When should I use GridFS?
For documents in a MongoDB collection, you should always use GridFS for storing files larger than 16 MB.
In some situations, storing large files may be more efficient in a MongoDB database than on a system-level filesystem.
- If your filesystem limits the number of files in a directory, you can use GridFS to store as many files as needed.
- When you want to keep your files and metadata automatically synced and deployed across a number of systems and facilities. When using geographically distributed replica sets MongoDB can distribute files and their metadata automatically to a number of mongod instances and facilities.
- When you want to access information from portions of large files without having to load whole files into memory, you can use GridFS to recall sections of files without reading the entire file into memory.
Using httpie
While curl does its job, instead we love httpie. This little Python program allows to indent and colorize the output of HTTP responses, making it more readable than curl.

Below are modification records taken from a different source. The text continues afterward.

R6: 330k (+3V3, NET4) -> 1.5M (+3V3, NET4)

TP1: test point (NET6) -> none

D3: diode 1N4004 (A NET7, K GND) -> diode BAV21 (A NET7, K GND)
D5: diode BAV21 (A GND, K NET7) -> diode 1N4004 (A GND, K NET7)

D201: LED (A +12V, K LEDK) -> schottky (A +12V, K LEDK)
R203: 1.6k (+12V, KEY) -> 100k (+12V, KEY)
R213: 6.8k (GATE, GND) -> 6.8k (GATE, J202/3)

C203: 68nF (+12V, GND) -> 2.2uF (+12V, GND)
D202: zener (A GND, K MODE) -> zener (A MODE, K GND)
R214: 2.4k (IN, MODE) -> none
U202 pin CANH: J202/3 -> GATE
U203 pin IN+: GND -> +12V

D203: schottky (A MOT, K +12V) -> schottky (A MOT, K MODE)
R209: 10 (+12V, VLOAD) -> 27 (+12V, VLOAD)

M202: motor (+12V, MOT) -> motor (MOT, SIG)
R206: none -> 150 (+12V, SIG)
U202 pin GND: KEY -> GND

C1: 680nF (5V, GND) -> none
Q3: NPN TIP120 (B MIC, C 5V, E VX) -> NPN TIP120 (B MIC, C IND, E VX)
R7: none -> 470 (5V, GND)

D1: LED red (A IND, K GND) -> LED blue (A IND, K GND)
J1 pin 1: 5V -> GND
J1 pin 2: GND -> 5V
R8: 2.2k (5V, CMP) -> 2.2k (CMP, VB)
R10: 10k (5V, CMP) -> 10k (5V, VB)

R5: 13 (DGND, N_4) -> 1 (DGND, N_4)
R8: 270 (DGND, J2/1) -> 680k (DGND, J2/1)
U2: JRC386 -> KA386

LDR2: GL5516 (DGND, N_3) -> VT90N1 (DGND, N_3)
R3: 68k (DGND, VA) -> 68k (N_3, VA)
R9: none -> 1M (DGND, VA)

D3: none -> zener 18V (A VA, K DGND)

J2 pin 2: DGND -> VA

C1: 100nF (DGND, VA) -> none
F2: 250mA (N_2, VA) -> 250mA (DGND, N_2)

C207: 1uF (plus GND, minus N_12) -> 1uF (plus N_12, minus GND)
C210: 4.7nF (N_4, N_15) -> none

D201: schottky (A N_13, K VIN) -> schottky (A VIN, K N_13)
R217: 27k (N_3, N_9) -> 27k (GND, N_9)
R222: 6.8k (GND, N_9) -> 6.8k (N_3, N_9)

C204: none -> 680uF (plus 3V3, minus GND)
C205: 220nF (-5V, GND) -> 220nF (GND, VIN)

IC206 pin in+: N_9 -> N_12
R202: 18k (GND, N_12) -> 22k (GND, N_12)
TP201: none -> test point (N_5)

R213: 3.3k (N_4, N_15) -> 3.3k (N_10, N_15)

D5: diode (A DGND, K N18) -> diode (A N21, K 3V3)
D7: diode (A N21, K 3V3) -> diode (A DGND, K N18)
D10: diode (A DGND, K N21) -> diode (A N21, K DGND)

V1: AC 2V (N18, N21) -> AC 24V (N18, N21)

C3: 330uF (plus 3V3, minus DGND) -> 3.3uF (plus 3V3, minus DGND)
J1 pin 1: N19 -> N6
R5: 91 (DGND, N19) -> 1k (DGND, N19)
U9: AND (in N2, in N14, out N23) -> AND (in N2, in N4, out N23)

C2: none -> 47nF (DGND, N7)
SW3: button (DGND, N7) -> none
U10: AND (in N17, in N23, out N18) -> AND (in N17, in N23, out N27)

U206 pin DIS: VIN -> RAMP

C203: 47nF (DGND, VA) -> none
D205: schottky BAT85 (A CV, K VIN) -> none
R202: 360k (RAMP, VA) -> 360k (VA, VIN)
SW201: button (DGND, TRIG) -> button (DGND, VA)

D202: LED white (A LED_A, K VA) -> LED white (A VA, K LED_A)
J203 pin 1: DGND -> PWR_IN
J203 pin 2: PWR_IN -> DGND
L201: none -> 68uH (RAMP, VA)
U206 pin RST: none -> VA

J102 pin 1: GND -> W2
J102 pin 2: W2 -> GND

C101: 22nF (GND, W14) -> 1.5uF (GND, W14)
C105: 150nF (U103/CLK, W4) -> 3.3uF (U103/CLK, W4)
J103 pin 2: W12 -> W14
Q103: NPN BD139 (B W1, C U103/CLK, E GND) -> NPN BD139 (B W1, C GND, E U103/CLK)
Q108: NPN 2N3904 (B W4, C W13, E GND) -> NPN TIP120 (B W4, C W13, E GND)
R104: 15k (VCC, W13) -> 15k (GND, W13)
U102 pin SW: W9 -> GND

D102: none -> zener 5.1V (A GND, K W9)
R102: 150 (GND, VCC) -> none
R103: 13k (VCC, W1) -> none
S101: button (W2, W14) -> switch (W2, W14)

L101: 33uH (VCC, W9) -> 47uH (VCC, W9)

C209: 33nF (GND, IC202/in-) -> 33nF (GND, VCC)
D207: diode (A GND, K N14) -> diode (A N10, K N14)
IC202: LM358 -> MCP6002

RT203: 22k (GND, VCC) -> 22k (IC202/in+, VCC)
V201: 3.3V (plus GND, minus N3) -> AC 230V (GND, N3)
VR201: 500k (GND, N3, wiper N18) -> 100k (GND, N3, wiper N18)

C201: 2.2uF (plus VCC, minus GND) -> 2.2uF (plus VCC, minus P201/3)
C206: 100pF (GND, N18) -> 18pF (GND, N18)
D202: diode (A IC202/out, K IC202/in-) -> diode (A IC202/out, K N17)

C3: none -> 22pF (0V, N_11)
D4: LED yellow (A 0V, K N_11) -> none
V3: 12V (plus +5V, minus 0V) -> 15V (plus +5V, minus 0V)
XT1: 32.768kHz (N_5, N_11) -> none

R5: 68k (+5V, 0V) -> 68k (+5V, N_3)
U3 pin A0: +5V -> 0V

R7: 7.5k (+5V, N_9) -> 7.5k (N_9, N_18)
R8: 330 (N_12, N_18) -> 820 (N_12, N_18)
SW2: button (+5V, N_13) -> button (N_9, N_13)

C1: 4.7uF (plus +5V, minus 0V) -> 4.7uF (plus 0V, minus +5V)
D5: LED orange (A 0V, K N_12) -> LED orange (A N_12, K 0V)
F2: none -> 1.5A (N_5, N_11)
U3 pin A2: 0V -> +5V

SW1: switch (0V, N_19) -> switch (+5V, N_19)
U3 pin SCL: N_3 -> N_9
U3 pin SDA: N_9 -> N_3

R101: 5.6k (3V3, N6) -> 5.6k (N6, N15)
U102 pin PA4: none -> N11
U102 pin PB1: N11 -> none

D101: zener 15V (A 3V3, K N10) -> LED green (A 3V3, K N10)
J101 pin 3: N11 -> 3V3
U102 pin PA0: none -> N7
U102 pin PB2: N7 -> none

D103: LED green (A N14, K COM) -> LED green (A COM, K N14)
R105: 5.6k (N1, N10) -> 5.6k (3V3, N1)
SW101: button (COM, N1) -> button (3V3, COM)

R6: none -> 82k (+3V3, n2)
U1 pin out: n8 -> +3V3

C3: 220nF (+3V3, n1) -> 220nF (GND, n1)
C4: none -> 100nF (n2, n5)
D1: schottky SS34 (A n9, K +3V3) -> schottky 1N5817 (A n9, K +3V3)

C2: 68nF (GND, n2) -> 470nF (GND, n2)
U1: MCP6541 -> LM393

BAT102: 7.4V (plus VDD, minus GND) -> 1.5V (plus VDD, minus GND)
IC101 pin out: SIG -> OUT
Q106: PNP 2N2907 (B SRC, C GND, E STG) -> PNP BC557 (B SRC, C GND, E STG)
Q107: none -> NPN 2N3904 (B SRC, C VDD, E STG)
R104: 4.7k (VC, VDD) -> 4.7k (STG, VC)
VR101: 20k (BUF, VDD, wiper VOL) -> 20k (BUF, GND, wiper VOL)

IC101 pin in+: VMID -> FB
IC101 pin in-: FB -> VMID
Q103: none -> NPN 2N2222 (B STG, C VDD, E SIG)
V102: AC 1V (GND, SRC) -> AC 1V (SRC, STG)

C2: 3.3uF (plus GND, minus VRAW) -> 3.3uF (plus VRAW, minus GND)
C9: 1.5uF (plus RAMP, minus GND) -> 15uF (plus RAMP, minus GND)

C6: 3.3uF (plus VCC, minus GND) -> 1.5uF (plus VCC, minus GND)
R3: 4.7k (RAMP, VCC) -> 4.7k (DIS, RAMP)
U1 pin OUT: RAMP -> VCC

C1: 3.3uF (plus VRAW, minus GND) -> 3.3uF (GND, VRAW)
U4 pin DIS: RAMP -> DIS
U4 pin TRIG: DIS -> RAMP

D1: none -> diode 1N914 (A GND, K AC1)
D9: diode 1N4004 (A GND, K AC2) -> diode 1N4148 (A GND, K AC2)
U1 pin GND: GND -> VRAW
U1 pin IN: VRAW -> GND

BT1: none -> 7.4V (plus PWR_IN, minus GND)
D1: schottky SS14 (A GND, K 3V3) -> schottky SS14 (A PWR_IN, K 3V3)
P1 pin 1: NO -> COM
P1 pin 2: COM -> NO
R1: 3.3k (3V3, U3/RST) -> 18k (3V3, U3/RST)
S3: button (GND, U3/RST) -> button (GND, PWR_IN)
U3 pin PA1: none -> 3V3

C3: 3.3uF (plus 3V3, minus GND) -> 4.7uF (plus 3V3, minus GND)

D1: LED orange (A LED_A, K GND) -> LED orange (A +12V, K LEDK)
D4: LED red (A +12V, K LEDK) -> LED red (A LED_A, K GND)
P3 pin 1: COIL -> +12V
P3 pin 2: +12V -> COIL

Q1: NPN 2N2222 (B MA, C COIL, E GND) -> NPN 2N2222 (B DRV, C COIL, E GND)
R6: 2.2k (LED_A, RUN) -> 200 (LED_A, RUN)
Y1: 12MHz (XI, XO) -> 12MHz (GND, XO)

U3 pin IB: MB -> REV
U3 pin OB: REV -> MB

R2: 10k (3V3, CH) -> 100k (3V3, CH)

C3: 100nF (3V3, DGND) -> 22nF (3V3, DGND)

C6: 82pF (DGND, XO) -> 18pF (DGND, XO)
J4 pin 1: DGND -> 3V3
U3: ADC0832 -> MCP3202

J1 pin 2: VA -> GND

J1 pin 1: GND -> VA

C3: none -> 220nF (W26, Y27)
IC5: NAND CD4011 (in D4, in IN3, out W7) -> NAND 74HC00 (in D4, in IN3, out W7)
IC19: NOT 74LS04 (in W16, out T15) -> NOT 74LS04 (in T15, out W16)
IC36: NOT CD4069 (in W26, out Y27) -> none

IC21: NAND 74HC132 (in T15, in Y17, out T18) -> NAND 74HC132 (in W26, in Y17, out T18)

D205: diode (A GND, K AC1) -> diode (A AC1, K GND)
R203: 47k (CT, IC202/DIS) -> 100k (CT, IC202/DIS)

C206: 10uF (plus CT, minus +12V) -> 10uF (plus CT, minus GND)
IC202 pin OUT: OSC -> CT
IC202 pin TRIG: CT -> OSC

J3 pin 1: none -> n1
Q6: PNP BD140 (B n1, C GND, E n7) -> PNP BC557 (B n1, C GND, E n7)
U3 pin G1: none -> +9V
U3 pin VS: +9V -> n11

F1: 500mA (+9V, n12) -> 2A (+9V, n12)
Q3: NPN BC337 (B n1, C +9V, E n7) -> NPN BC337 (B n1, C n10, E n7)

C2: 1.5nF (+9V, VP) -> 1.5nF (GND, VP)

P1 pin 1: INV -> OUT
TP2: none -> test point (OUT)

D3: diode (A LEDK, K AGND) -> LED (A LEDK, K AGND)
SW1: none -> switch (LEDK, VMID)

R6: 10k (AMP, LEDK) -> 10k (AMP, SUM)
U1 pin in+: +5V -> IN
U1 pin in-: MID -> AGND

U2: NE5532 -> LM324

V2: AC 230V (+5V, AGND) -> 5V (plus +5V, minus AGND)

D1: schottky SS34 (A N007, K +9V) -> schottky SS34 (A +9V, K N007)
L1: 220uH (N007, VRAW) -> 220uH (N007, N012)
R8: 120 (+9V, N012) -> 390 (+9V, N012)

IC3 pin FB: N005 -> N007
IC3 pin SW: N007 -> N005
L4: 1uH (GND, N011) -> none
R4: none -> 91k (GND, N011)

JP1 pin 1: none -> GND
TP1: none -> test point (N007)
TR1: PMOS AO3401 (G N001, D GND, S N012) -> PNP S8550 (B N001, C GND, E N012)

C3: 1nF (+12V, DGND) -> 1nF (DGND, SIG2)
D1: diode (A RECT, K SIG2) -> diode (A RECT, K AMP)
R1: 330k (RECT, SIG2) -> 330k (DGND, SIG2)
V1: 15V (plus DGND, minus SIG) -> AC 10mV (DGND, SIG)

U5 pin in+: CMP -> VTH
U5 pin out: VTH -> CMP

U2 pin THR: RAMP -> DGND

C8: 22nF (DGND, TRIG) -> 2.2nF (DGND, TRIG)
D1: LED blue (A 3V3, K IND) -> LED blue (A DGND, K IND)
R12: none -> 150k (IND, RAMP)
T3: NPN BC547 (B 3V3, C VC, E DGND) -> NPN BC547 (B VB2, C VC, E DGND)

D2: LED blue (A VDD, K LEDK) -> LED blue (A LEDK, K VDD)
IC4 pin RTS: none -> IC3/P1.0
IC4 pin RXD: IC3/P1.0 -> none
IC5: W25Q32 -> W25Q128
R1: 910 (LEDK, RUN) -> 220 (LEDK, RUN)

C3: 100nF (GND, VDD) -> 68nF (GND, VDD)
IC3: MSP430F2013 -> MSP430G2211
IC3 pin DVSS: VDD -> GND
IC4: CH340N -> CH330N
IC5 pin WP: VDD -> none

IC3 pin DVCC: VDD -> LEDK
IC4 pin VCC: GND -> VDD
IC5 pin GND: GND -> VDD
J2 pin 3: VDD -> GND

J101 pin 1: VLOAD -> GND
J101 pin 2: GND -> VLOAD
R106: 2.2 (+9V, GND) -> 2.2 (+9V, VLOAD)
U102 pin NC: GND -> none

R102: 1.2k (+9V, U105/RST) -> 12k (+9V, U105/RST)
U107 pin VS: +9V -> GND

Let’s say we already have a db called testdb
, exactly as with curl,
first create the .files
collection, if it doesn’t exist yet:
http -a user:password -j PUT 127.0.0.1:8080/testdb/mybucket.files
Then POST a file named “picture.png”:
http -a user:password -f POST 127.0.0.1:8080/testdb/mybucket.files file@picture.png;filename=picture.png
For example, to upload a file named “mypicture.png” with PUT:
http -a user:password -f PUT 127.0.0.1:8080/testdb/mybucket.files/mypicture.png file@"~/Desktop/mypicture.png" properties='{"author":"Maurizio Turatti"}'